I'm expecting taxes to be higher when I retire than presently. The boomers are going to rob the country blind before they die, and their kids will have to pay for it. It's hilarious that just as the boomers are starting to retire that they suddenly feel like OAS, GIS and CPP payouts should be increased. How charitable of them.


----------



## steve41

Let's think about this.... we are talking about the RRSP, which is a vehicle for ensuring that we have a source of income after our salary disappears (retirement) In a situation where our retirement income (pension/cpp/oas, etc) is the same as or similar to our income during our working years, then the entire argument becomes moot.

Remember, this started out as a discussion of the tax implications of the RRSP/RRIF.


----------



## Larry6417

andrewf said:


> I'm expecting taxes to be higher when I retire than presently. The boomers are going to rob the country blind before they die, and their kids will have to pay for it. It's hilarious that just as the boomers are starting to retire that they suddenly feel like OAS, GIS and CPP payouts should be increased. How charitable of them.

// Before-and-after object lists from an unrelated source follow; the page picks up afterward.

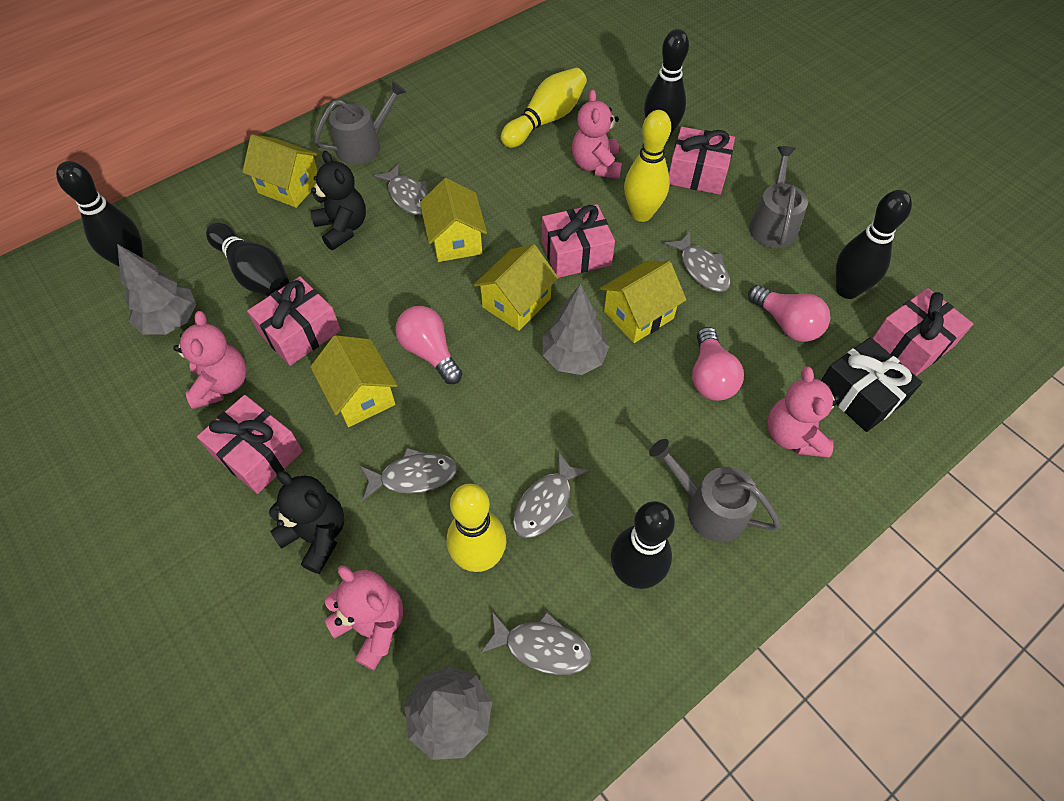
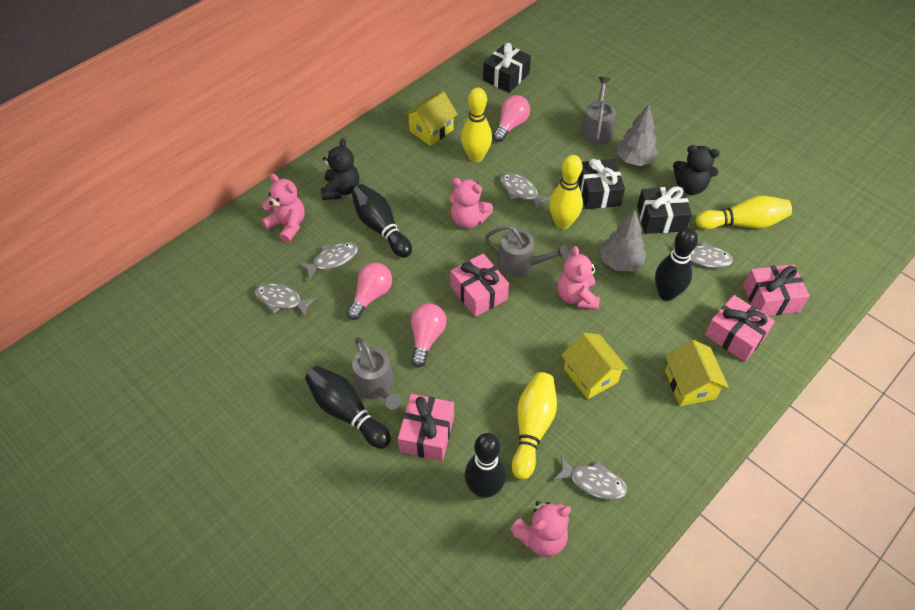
black bowling pin: 5 -> 4
black gift: 1 -> 3
grey tree: 3 -> 2
pink gift: 5 -> 4
yellow bowling pin: 3 -> 4
yellow house: 5 -> 3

Wow! Did someone spike your coffee today? Your statement is unfair, especially in regard to CPP. Contributions were boosted in 1997 to create a surplus that could be invested. People retiring now have not only paid for their CPP, they've helped to pay for your CPP as well. Also, changes have been made to CPP to reduce the benefit of early retirement. See http://www.fin.gc.ca/n08/data/09-051_1-eng.asp

I don't mind paying for GIS as it's meant for low-income Canadians. I do dislike OAS; it's welfare for middle-class seniors.


----------



## andrewf

So, the deal with CPP is that the contribution rate was increased to 9.9% in 1997 to make the program sustainable. Because it had already racked up substantial liabilities, this rate is quite a bit higher than would be necessary had the CPP been funded sustainably from the start. Ie, people contrbuting after 1997 are paying extra to cover the unfunded liability created by the underfunded/PAYGO scheme we had pre-1997. Boomers may work up to half their career after 1997, but it's really their kids that will have to overcontribute for their entire careers because the boomers undercontributed pre-1997.

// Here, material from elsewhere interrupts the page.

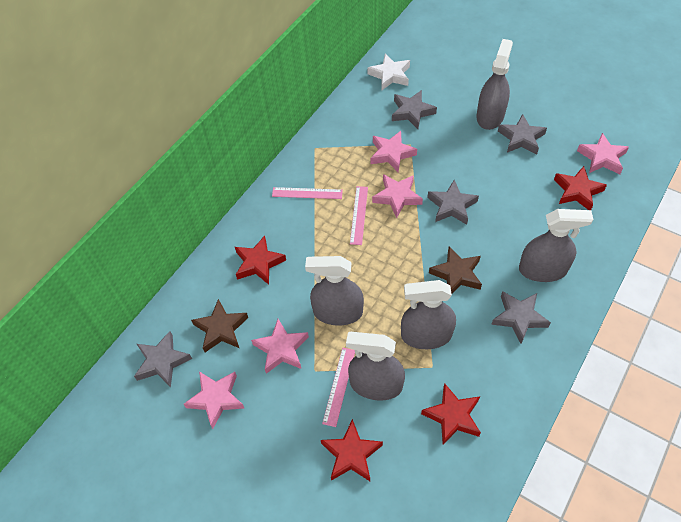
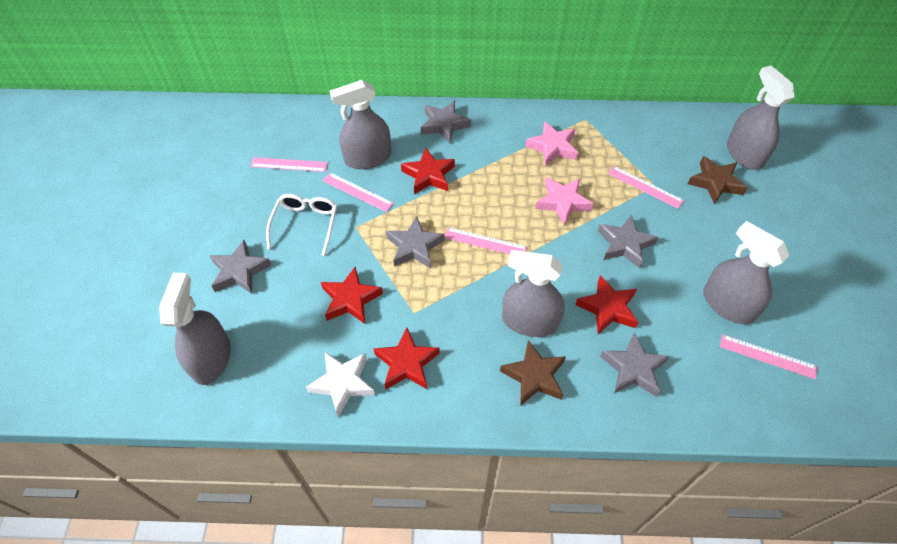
pink ruler: 3 -> 5
pink star: 5 -> 2
white glasses: 0 -> 1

To be clear, Larry, I'm commenting on the news reports about the sudden concern about pensions and living standards of seniors. I fully expect government benefits to seniors to be increased in some ways over the next decade, and that will amount to boomers picking the pockets of their children. When people say they want CPP coverage doubled, many mean immediately, not phased-in in accordance with contributions. Otherwise, this solution will do nothing to help the boomers who didn't save enough. The only way to help these people is to lower their expectations, or steal from their kids.


----------



## Larry6417

Actually, CPP was underfunded from the start. To receive a lifetime worth of benefits, one needed to contribute for only 10 years prior to joining (at inception). The people who received the most benefit while paying the least are the generation *before* the boomers. 

The only large group I hear of calling for doubling CPP is CARP. I wouldn't be so sure that young people will be stuck with the bill. The federal gov't was noticeably cool to the proposal. Also, the structure of CPP is such that the provinces have to agree as well.

P.S. I would be far more worried about healthcare costs than pension costs in the future.


----------



## andrewf

The generation before the boomers did benefit the most, but they had lots of kids in order to support them in their old age. 

The boomer's kids are going to shoulder a significantly heavier load than their parents did.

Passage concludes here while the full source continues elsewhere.